La habitación de Catalina (Catherine’s Room) propone una reflexión sobre el tiempo, por medio de una mirada de voyeur (culpable, morbosa) a la privacidad de la habitación de una mujer solitaria mientras realiza sus rituales cotidianos, desde la mañana hasta la noche. Son acciones sencillas, realizadas de manera consciente, que aparecen simultáneamente en las cinco pantallas planas que están colocadas en disposición horizontal.

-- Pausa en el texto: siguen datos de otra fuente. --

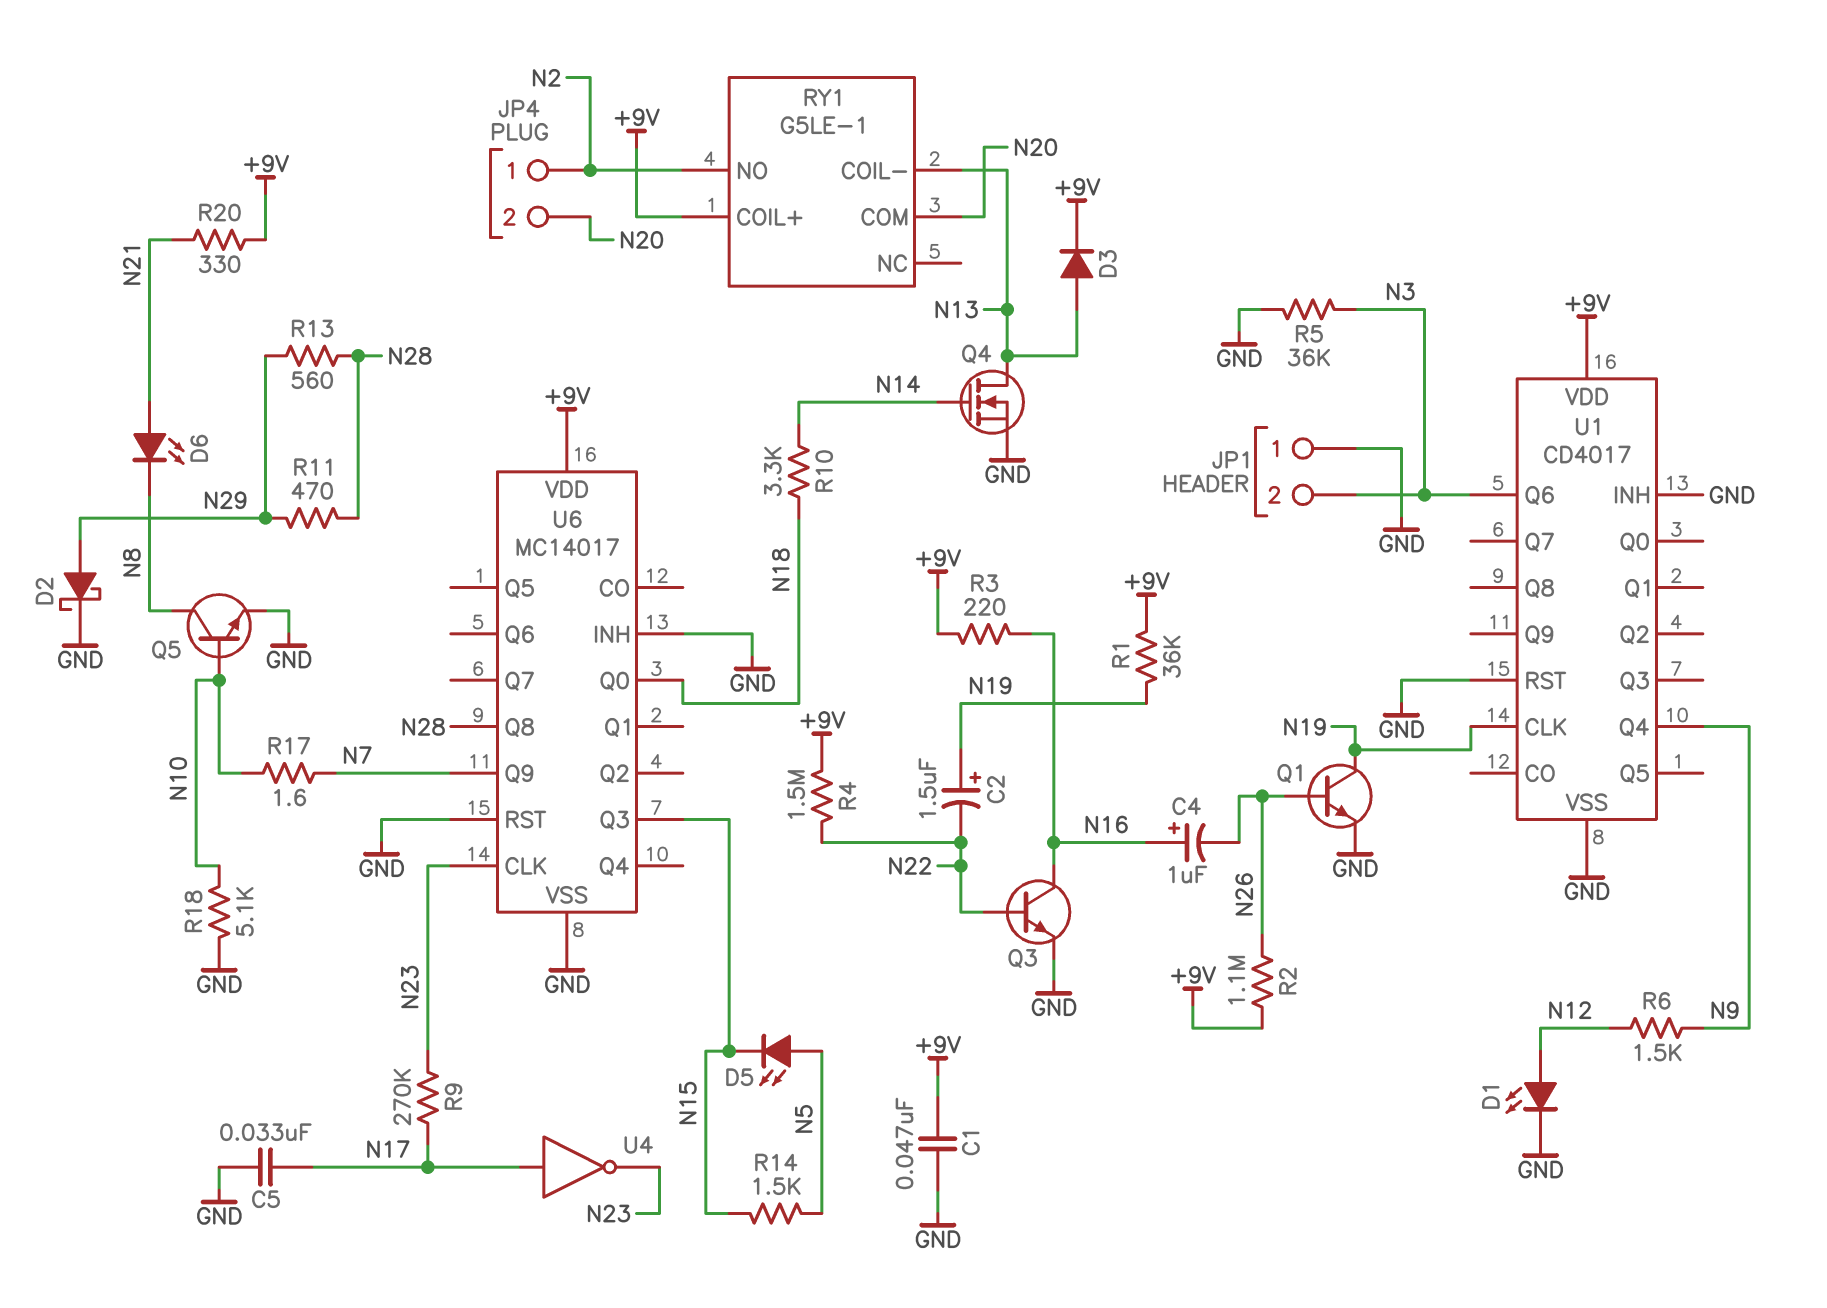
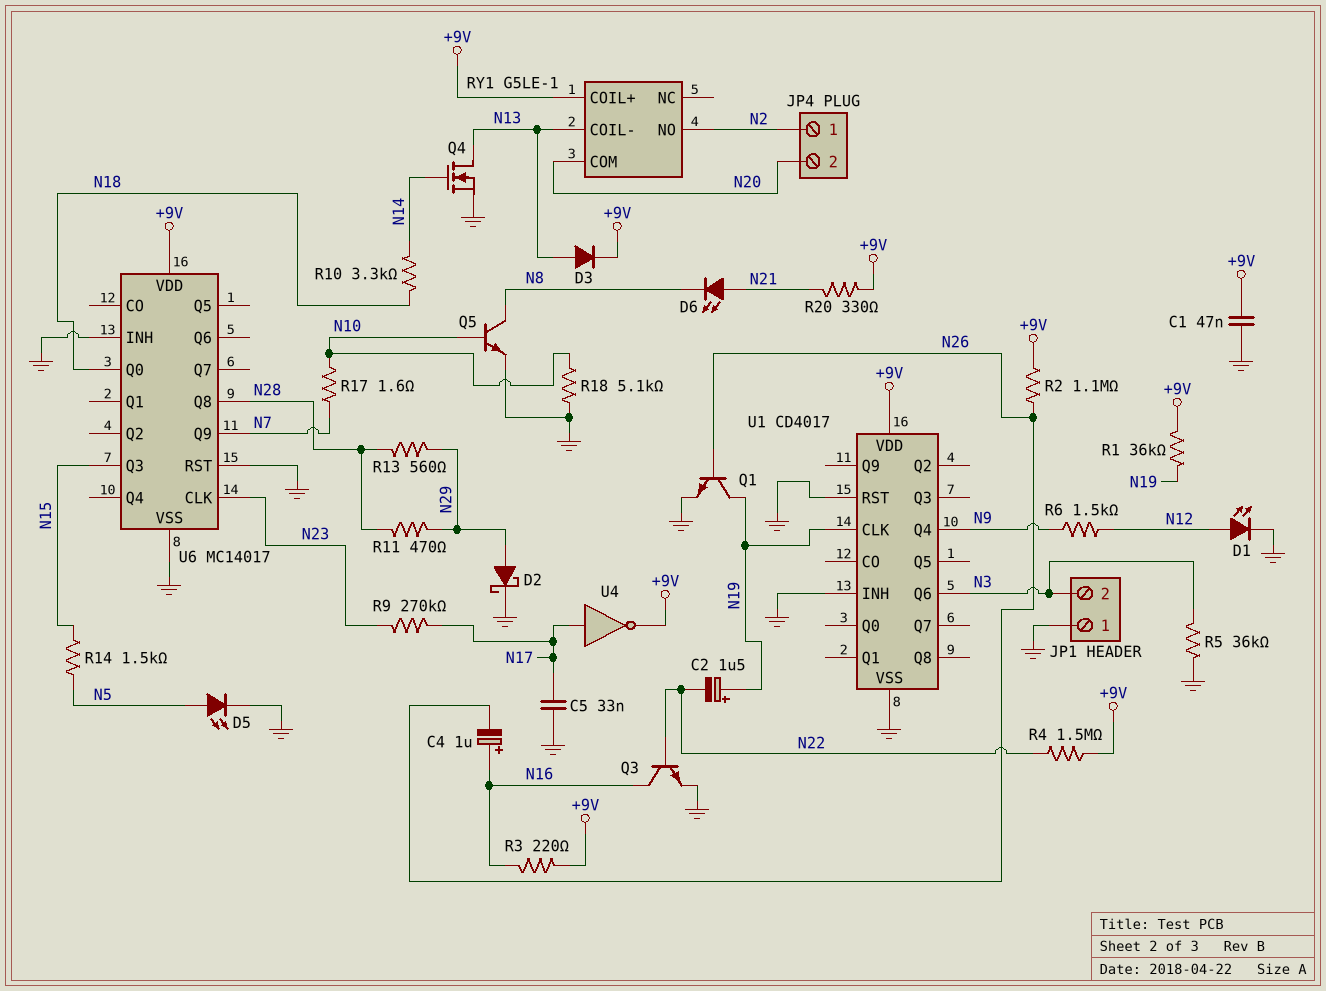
D5: LED (A N5, K N15) -> LED (A N5, K GND)
U4: NOT (in N17, out N23) -> NOT (in N17, out +9V)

En una sabia lectura artística, atesora esta obra de Viola un compendio filosófico del tiempo, o de los tiempos, y los expresa de forma magistral. Un primer plano nos muestra, en cada una de las pantallas, un momento concreto del día, en el sentido occidental de lectura: la mañana, el mediodía, el atardecer, el anochecer y el tiempo del sueño. Por la mañana, la mujer se prepara para el nuevo día practicando yoga. Por la tarde, a la luz del sol que entra por la ventana, cose. Al atardecer, la mujer, parece que estudiante o escritora, lucha por superar un bloqueo que no le permite avanzar con su tarea intelectual. Al anochecer, sumida en un estado de reflexión, de meditación, de oración o de relajación, enciende unas velas dispuestas en hileras que iluminan la habitación a oscuras. Finalmente, por la noche se desviste, prepara el lecho, se acuesta y, lentamente, se queda dormida. El tiempo de un día. Veinticuatro horas
En otra lectura del tiempo, y gracias al ventanuco que se abre en la pared de frente a nosotros, en el ángulo superior derecho, atisbamos el paso de las estaciones del año, que apreciamos por la intensidad lumínica y por el color de la atmósfera, así como por el momento de floración de las ramas del árbol que se entrevé, desde los brotes de la primavera hasta las ramas desnudas del invierno. El tiempo de un año. Trescientos sesenta y cinco días.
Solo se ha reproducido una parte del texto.